Minimum residency or contribution years for state pension access:

Australia
10 yrs residency
Canada
10 yrs residency
USA
10 yrs work
Japan
10 yrs contrib.
Germany
5 yrs contrib.
France
Pro-rata
UK
0 yrs NI*

* Pension Credit has no NI contribution floor. The only barrier is immigration status (ILR, typically 5 years of residence). Every other country on this list ties pension access directly to years of contribution or residency.

Share the pension giveaway

Screenshot any card and post it. Captions below each card.

Why we call it "free"

Someone will say: "It's not free — they worked 5 years." Let's do the maths. A care worker who arrives at 62 and works 5 years on minimum wage pays £18,600 in NI (employee + employer). They then receive Pension Credit of £11,809/year for ~20 years — that's £236,180 in pension income alone, before housing benefit and council tax support. That's a 1,170% return on their NI contributions. The full package (£18,809/yr) pays out £376,180 over 20 years — a 1,924% return.

For comparison, a British worker on median salary who pays NI for 35 years contributes £220,000 and receives £239,460 in State Pension over the same retirement — a 9% return. The 5-year arrival gets a return 130 times higher.

When the return on your contributions is 1,924% and the system requires zero NI years to qualify for the top-up, "free" is the honest word. The £18,600 they paid doesn't fund their pension — your £220,000 does.

Methodology & Sources

State Pension (2025-26): £11,973/yr (£230.25/week). 4.1% triple lock increase from April 2025. 35 qualifying years for full amount, 10 minimum. Source: DWP.

Pension Credit (2025-26): Guarantee Credit £11,809/yr (£227.10/week, single). No NI contribution minimum. Requires ILR/settled status and Habitual Residence Test. Source: DWP.

NI rates (2025-26): Employee: 8% on £12,570–£50,270, 2% above. Employer: 15% above £5,000 (Autumn Budget 2024). Source: HMRC.

National Living Wage: £12.21/hr from April 2025. Full-time annual: ~£23,795. Source: Low Pay Commission.

Immigration route: ILR after 5 years continuous lawful residence. Work visa holders have No Recourse to Public Funds — cannot claim Pension Credit until ILR obtained. HRT is subjective but routinely passed by ILR holders with 5+ years residence.

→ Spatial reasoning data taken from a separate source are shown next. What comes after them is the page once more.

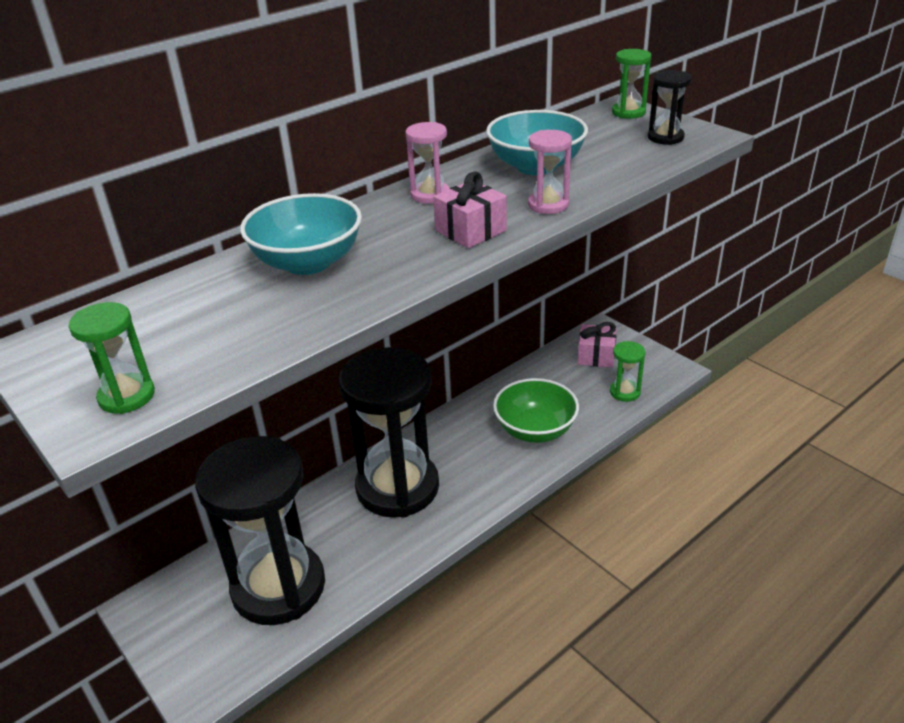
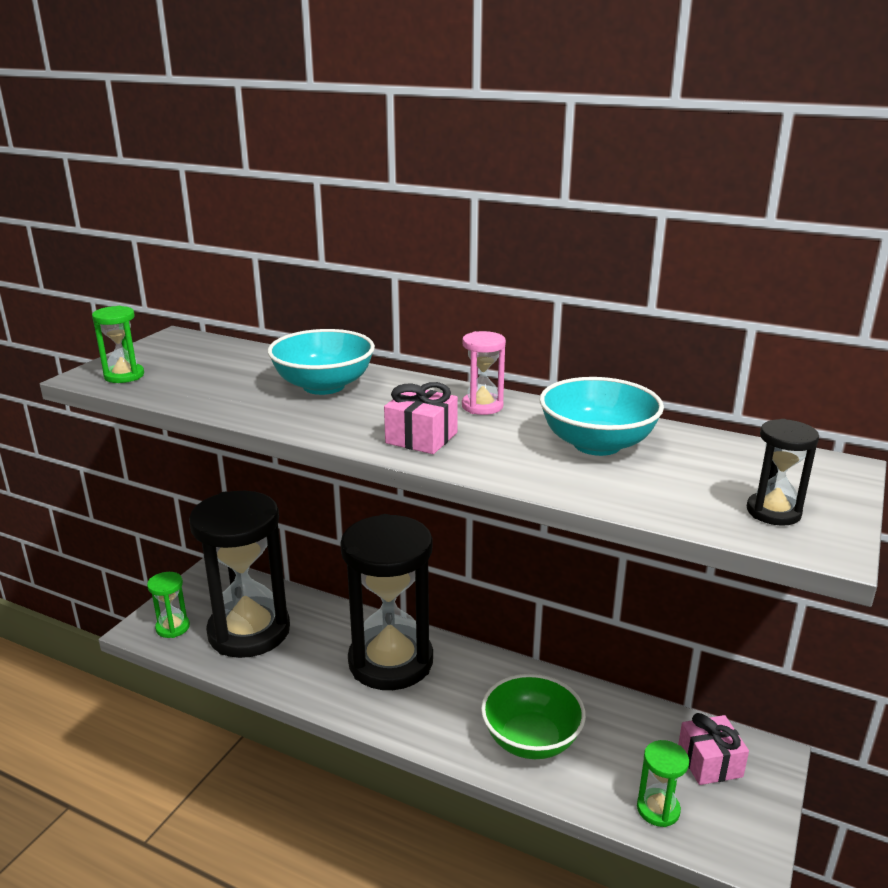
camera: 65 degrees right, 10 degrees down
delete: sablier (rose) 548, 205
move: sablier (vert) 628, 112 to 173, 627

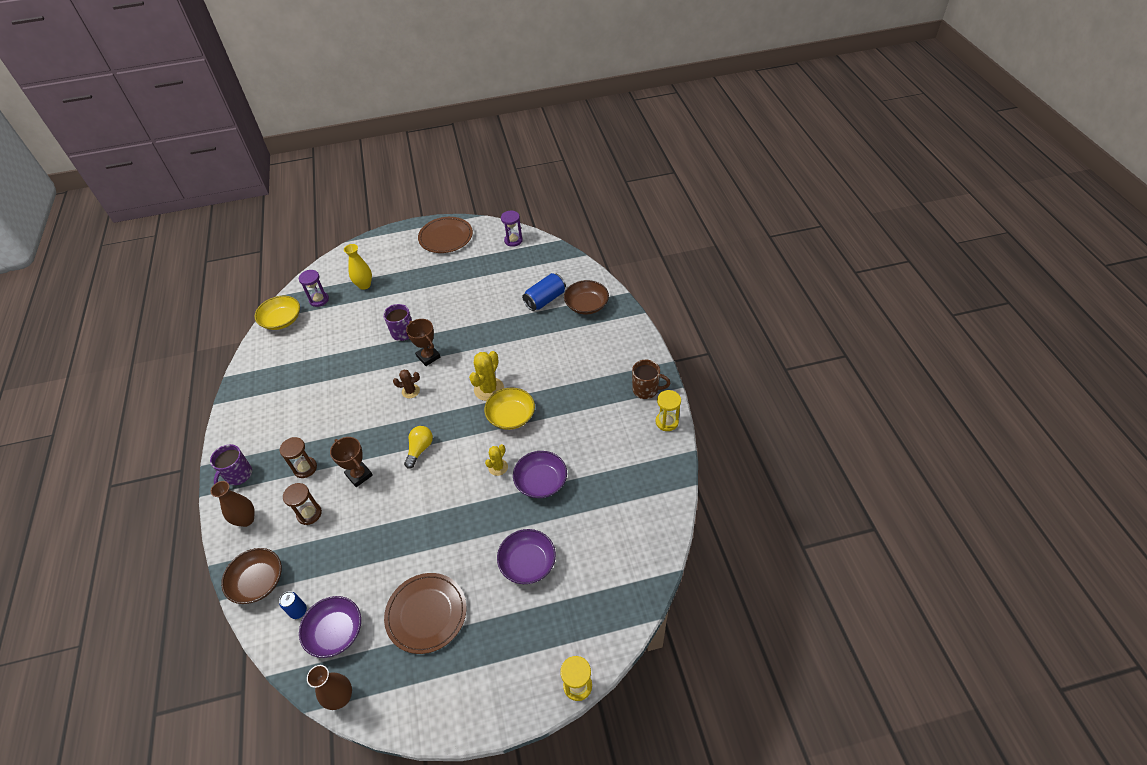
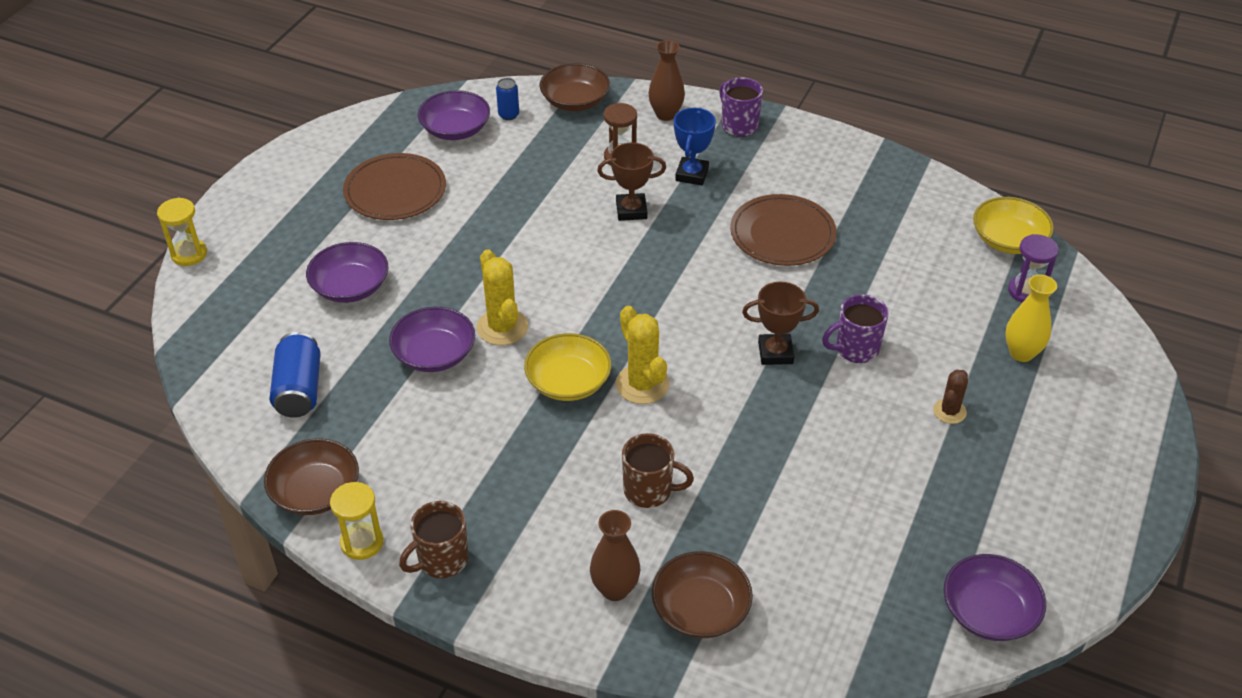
camera: 125 degrees right, 5 degrees down
delete: ampoule (jaune) 420, 449
insert: bol (marron) 315, 491; tasse (marron) 649, 491
move: vase (marron) 341, 698 to 615, 589; cactus (marron) 410, 391 to 949, 411; assiette (marron) 446, 237 to 782, 234; canette (bleu) 545, 300 to 299, 389
replace: sablier (marron) 305, 468 to trophée (bleu) 692, 174; sablier (violet) 513, 240 to bol (violet) 989, 612
resize: cactus (jaune) 498, 467 = 502, 327 x1.66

Source: Immigration Rules.

Health and Care Worker visas: ~300,000+ main applicants, ~400,000+ dependants (2022–2024). Care workers added to SOL February 2022. Dependant ban March 2024. No upper age limit. Top nationalities: India, Nigeria, Zimbabwe, Philippines. Typical salary: £20,960–£23,400. Source: Home Office Immigration Statistics (quarterly).

Per-capita costs: Housing Benefit for pensioners ~£5,200/yr (DWP Stat-Xplore, estimate for recipients). Council Tax Reduction ~£1,800/yr (DLUHC CTR statistics). NHS per pensioner ~£5,000/yr (DHSC per-capita age-band data). These are estimates for recipients and vary by region.

Boris Wave costing: Age distribution estimates (15–20% aged 45–55, 5–10% aged 55+, 30–50% non-working dependants) are GBTT modelling — Home Office does not publish granular age breakdowns for this visa route. Ranges shown are conservative. Total PC expenditure 2024-25: ~£6.4bn (DWP).

Emigrant rules: ISAs: no contributions as non-resident (HMRC). SIPP: tax relief capped at £3,600/yr for 5 tax years, then ceases (HMRC Pensions Tax Manual — the SIPP itself remains open). LISA bonus requires UK tax residency. State Pension frozen in countries without reciprocal agreement including Australia, Canada, NZ, South Africa. 500,000+ frozen pensions (DWP).

Means-testing estimates: 12.7m SP recipients (DWP). PC admin scaled proportionally. ~800,000 eligible non-claimants (DWP take-up statistics, range 750k–900k). ~8% higher-rate taxpayer pensioners (HMRC income distribution).

Private pension pot: Median DC pot at retirement approximately £30,000 (FCA/PPI estimates — varies by source and methodology).

ROI calculation: Lifetime pension (annual × ~20 years, ONS life expectancy at 66) ÷ total NI paid (employee + employer). Simplified — NI also funds NHS and other benefits. This isolates the pension return.

Caveats: Real outcomes vary by employment history, marital status, benefits received, and region. NI credits (from UC, caring, etc.) can add qualifying years beyond employment. Figures use 2025-26 rates throughout.